Visualisierung und Interaktion
Die Anlagenvisualisierung und Interaktion mit den Nutzenden erfolgt via der plattformunabhängigen Web-Lösung TwinCAT-HMI. Die Anlagenvisualisierung umfasst die zwölf virtuellen Wandsysteme sowie die Lüftungsanlage, die Wärme- und Kälteversorgung für die Experimente und die Anbindung an das Wärme- und Kältenetz der HSLU.
Für die Überwachung der Anlagenparameter und die Auswertung der Messresultate wird TwinCAT-Scope eingesetzt. Das Auswerteinstrument ermöglich die Auswertung der physischen und virtuellen Datenpunkte.

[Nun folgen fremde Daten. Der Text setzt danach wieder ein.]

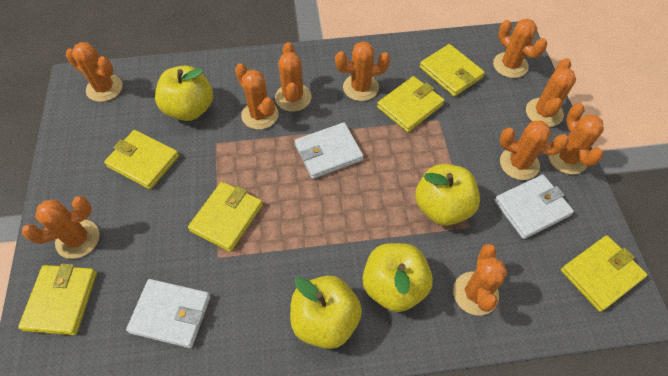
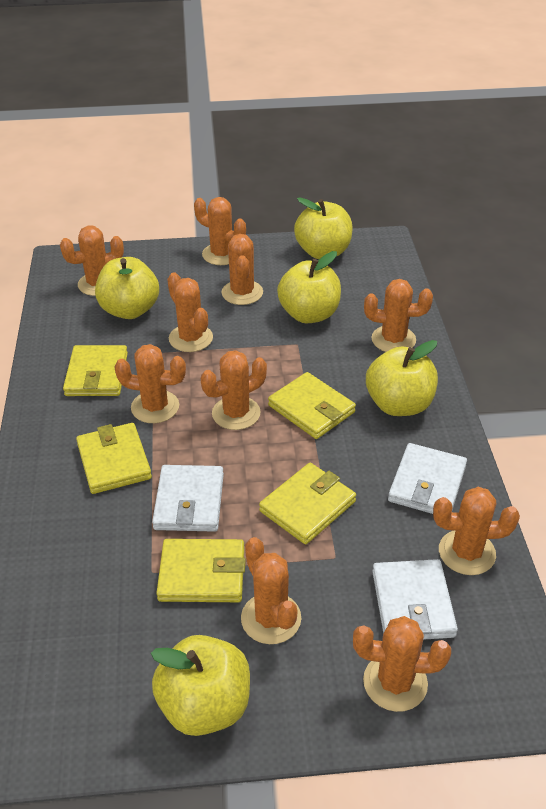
yellow apple: 4 -> 5
yellow wallet: 6 -> 5

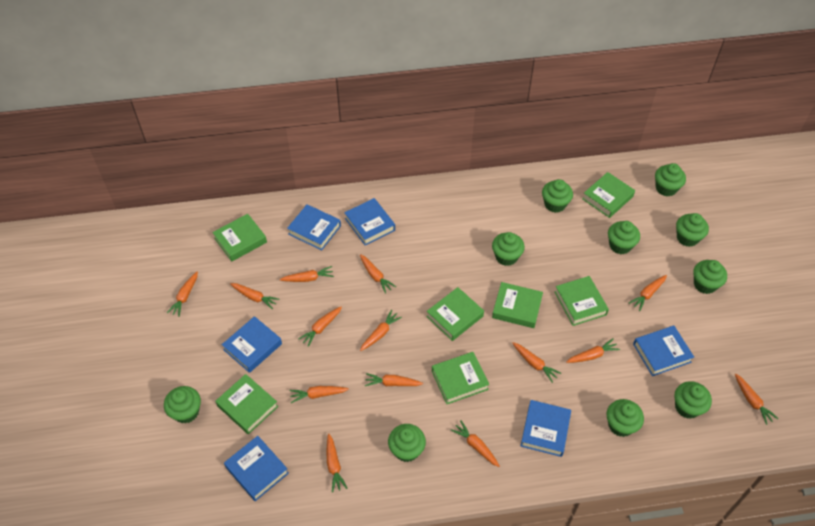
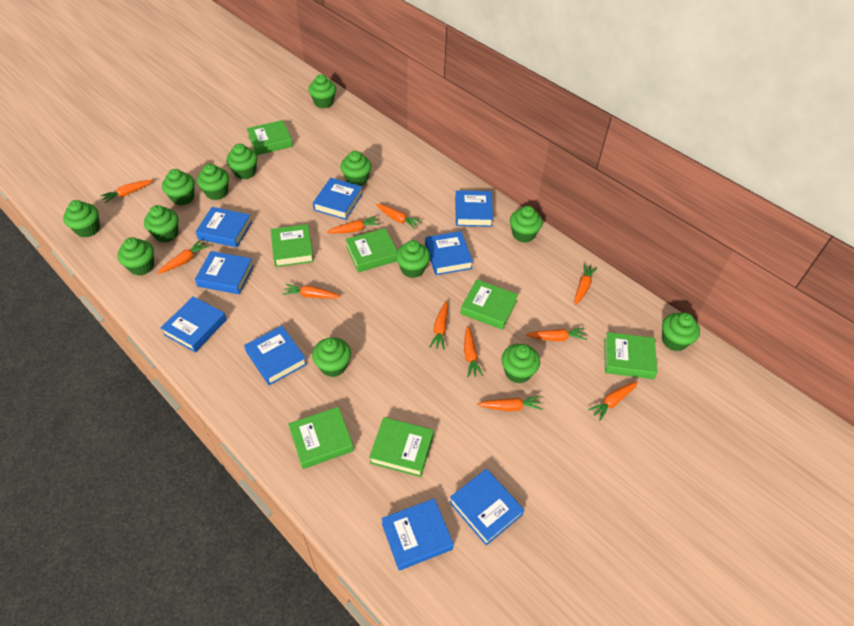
blue book: 6 -> 9
green cupcake: 10 -> 13
orange carrot: 14 -> 11

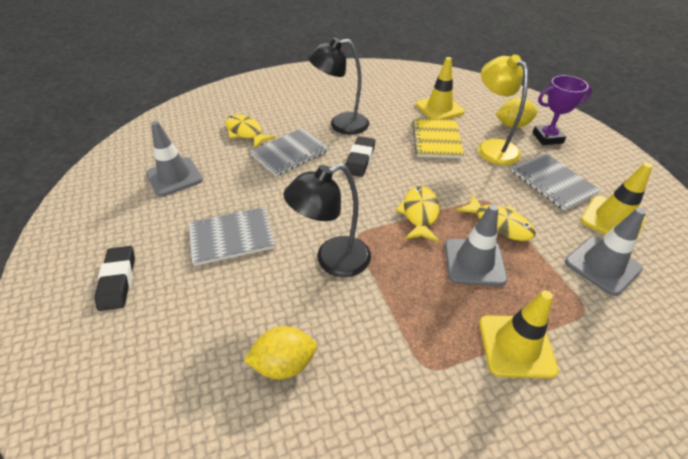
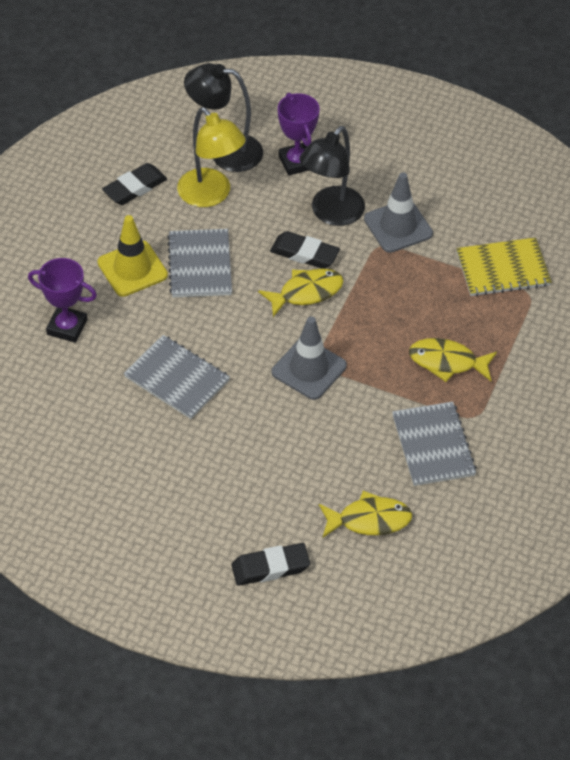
black eraser: 2 -> 3
grey traffic cone: 3 -> 2
purple trophy: 1 -> 2
yellow lemon: 2 -> 0
yellow traffic cone: 3 -> 1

Forschungsmodul als Plattform für vielfältige Untersuchungen
Das Forschungsmodul bietet viele Möglichkeiten für die Durchführung von unterschiedlichen Forschungs-, Dienstleistungs- und Ausbildungsprojekten im Bereich Energie- und Ressourcenverbrauch, Behaglichkeit sowie Automation. Es können beispielsweise unterschiedliche Wärme- und Kälteabgabesysteme, Lüftungssysteme, Beleuchtungssysteme, Beschattungssysteme aber auch Raumautomations- und Regelsysteme untersucht und (weiter)entwickelt werden. Durch die rasch veränderbare Gebäudemasse lässt sich beispielsweise das daraus resultierende, unterschiedliche Regelverhalten sichtbar machen. Mit dem Standort auf dem Dach des Laborgebäudes kann auch die Wirkung des Aussenraums auf die Menschen in die Untersuchungen einbezogen werden.